First let me say that you are a wonderful friend to be there for her. She’s lucky to have you. Many people feel so uncomfortable with these situations that they avoid them altogether, making the birth mother feel even more alone and isolated. It’s hard to know how much contact is too much contact, but here are some of my thoughts.
Be patient and don’t give unsolicited advice
My suggestion is to save your advice for when she asks for it specifically. Your friend needs to decide if she’s having too much contact with her baby. Your job is to just listen and encourage her to do all the talking. You can say supportive things like how sorry you are for her loss and happy happy you are to be there for her in whatever way she needs. She will need to muddle through this in her own way and needs friends and family to support that process whatever it looks like. The first 8 weeks are excruciating and it’s hard to know if the contact is helping or is too much contact.
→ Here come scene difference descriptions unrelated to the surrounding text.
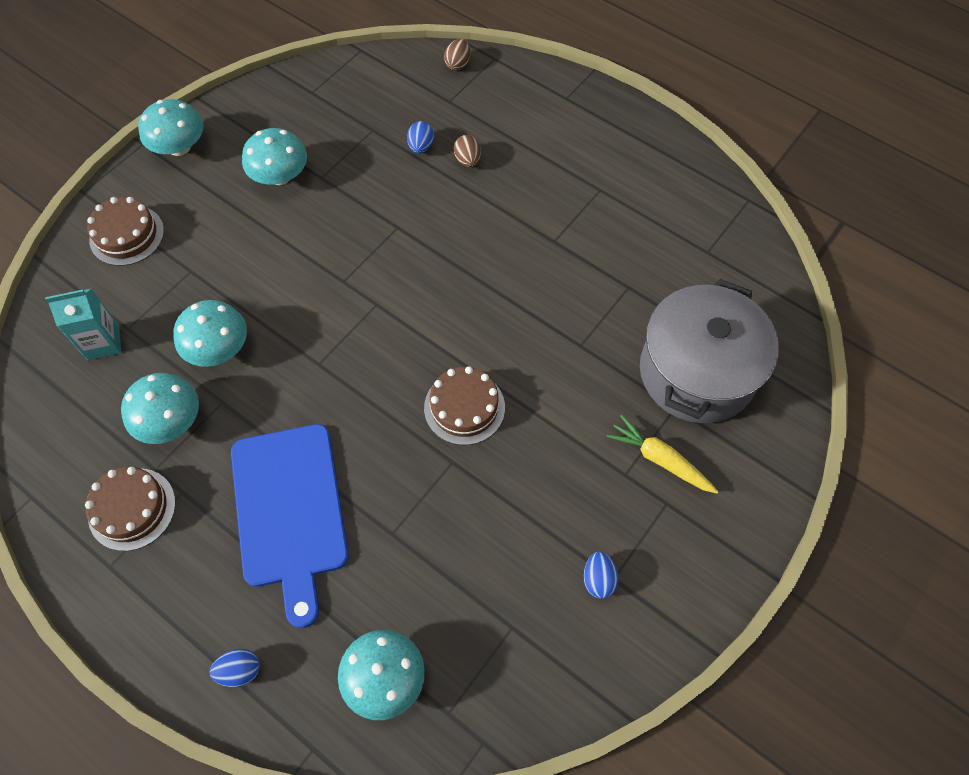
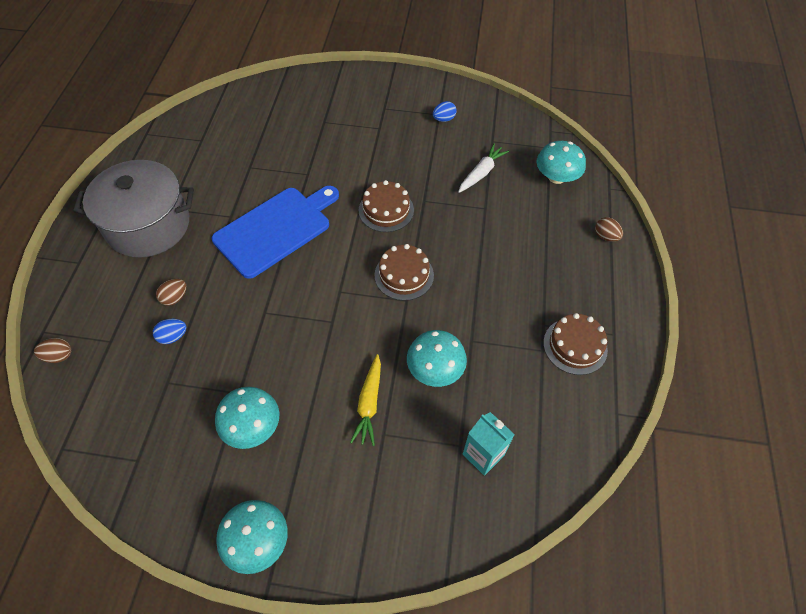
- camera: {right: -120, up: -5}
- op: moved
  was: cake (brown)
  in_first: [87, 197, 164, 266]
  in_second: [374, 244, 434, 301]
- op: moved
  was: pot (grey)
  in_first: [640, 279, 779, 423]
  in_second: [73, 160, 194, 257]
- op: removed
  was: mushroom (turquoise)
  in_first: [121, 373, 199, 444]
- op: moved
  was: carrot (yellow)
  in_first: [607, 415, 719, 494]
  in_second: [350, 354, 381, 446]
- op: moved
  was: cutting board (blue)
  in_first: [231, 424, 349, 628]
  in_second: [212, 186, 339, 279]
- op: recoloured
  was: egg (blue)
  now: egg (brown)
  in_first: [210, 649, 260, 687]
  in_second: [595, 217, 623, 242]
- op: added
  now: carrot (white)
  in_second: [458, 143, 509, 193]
Again, this is up to your friend. Her emotions will be all over the place. Just be patient with her.
Get her out of the house and don’t forget her on Mother’s day
What she also needs from you right now is unconditional support. So, continue to spend time with her, getting her out of the house for lunch, or a movie, or a walk. This can be super helpful. If she doesn’t have a journal, this might be a nice gift so she can write everything down. Remember, too, that the first year is the hardest. Don’t forget her on Mother’s day and baby’s birthday. All you have to do is send her a text or email and just tell her you’re thinking of her. She’ll know what you mean.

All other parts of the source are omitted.